Copy/Paste als letzte Heimat
Das bringt uns zum Album Asiatisch der kuwaitischen Musikerin und Künstlerin Fatima Al Qadiri, das dieser Tage beim Londoner Futuristenlabel Hyperdub erscheinen wird. Asiatisch führt dabei die Grenzen von Authentizität, Utopie, Originalität und Copy/Paste ad absurdum. Fatima Al Qadiri erweist sich auch biografisch als Zukunftsmodell einer Popkunst, die zwar jederzeit anzapfbare Quellen aus dem Internet kennt, aber sich mit dem Begriff Heimat nicht einmal noch schwertut. Es gibt ihn nicht mehr. Schlicht und einfach.

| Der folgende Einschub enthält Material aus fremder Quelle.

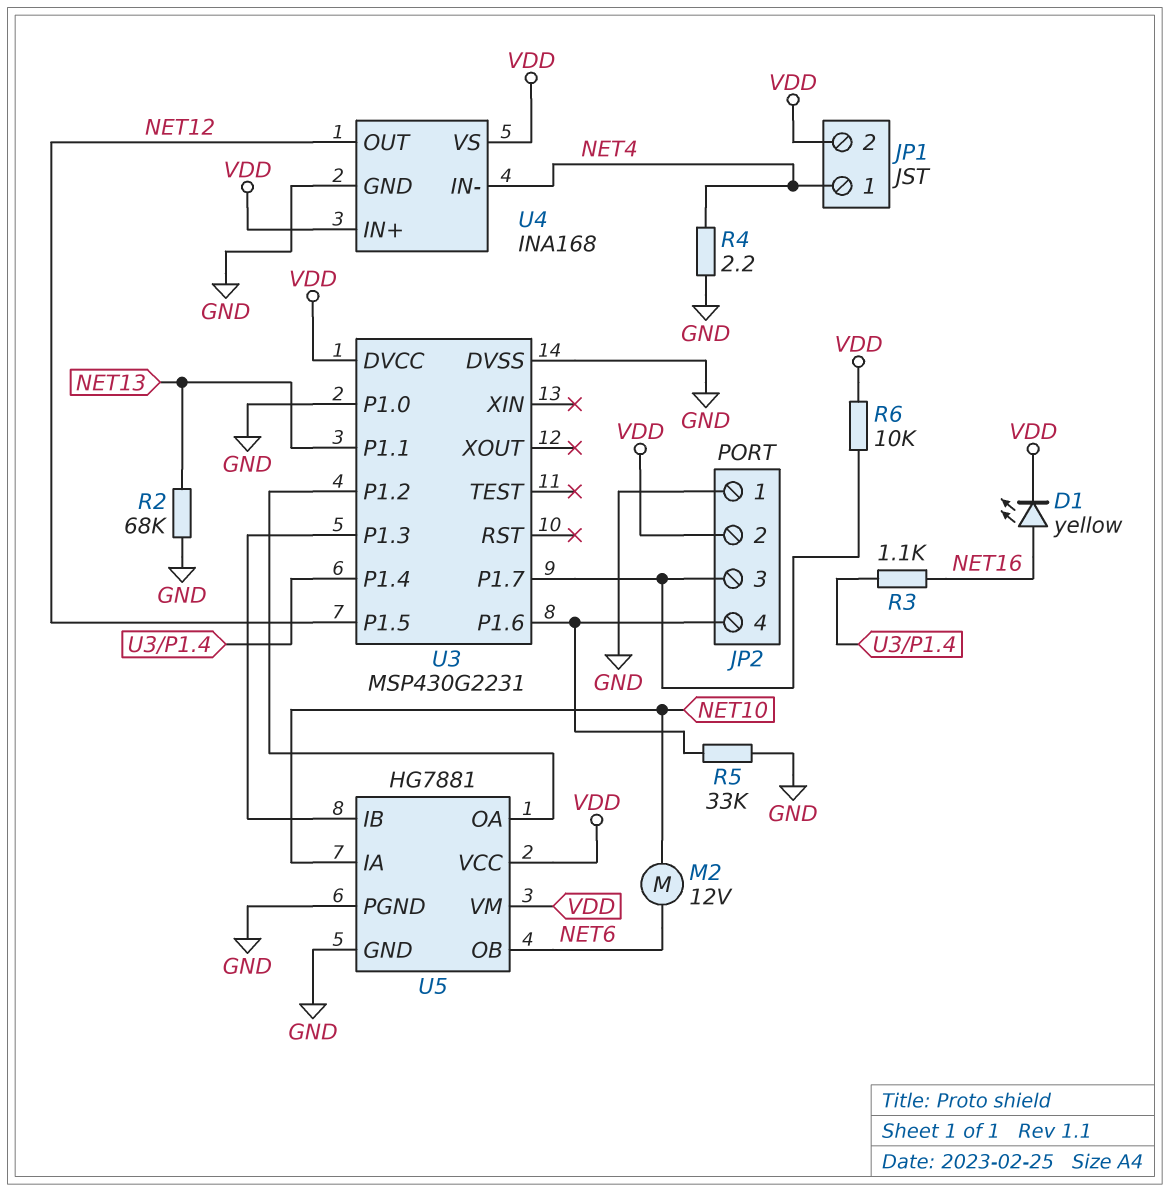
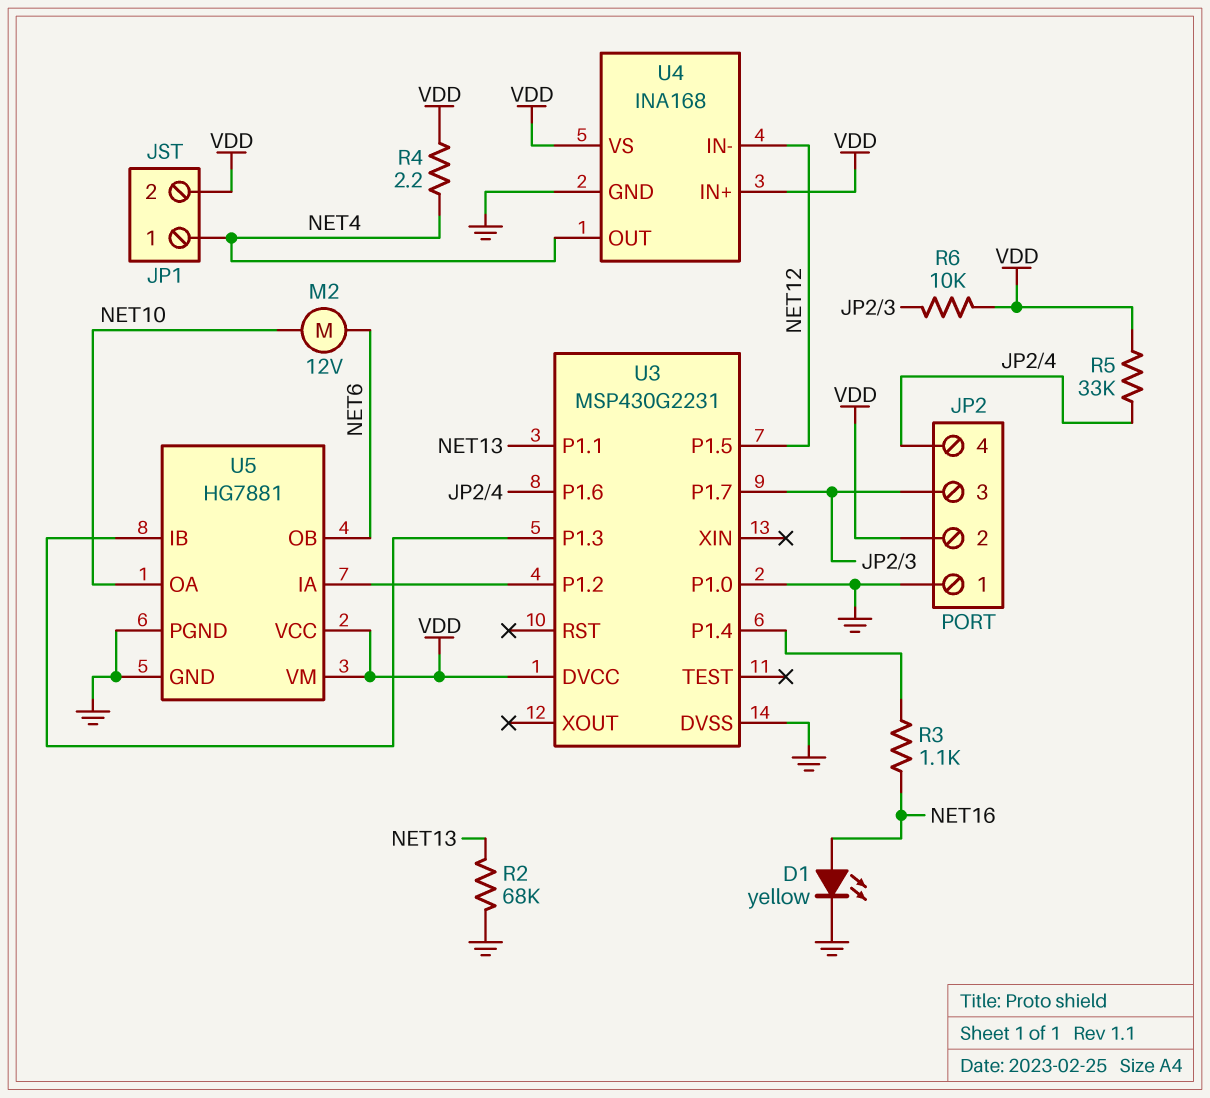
D1: LED yellow (A NET16, K VDD) -> LED yellow (A NET16, K GND)
R4: 2.2 (GND, NET4) -> 2.2 (NET4, VDD)
R5: 33k (GND, JP2/4) -> 33k (JP2/4, VDD)
U4 pin IN-: NET4 -> NET12
U4 pin OUT: NET12 -> NET4
U5 pin IA: NET10 -> U3/P1.2
U5 pin OA: U3/P1.2 -> NET10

Die 32-jährige Fatima Al Qadiri wohnt in London und New York, wo sie derzeit am MoMa an einer interdisziplinären Gruppenarbeit mit dem Kollektiv Shanzhai Biennal werkt. Sie wurde im Senegal als Kind von Eltern geboren, die in der Sowjetunion studiert hatten. Sie wuchs in deren Heimat Kuwait zur Zeit des ersten Golfkriegs auf und hatte dank Auslandsstipendiaten in Sachen bildende Kunst in den letzten Jahren zwei Handvoll Wohnsitze. Und sie begann schon als Kind des MTV- und Cartoon-Network-Zeitalters Musik zu machen. Diese tobt mit quietschenden, schrillen Stimmeffekten zwischen Stilen wie HipHop, R'n' B, kühlen synthetischen, durchaus im Klassikbereich wildernden Soundtracks und allerlei verzerrten Muezzingesängen herum, als strebe sie die Weltmeisterschaft in Hyperaktivität an.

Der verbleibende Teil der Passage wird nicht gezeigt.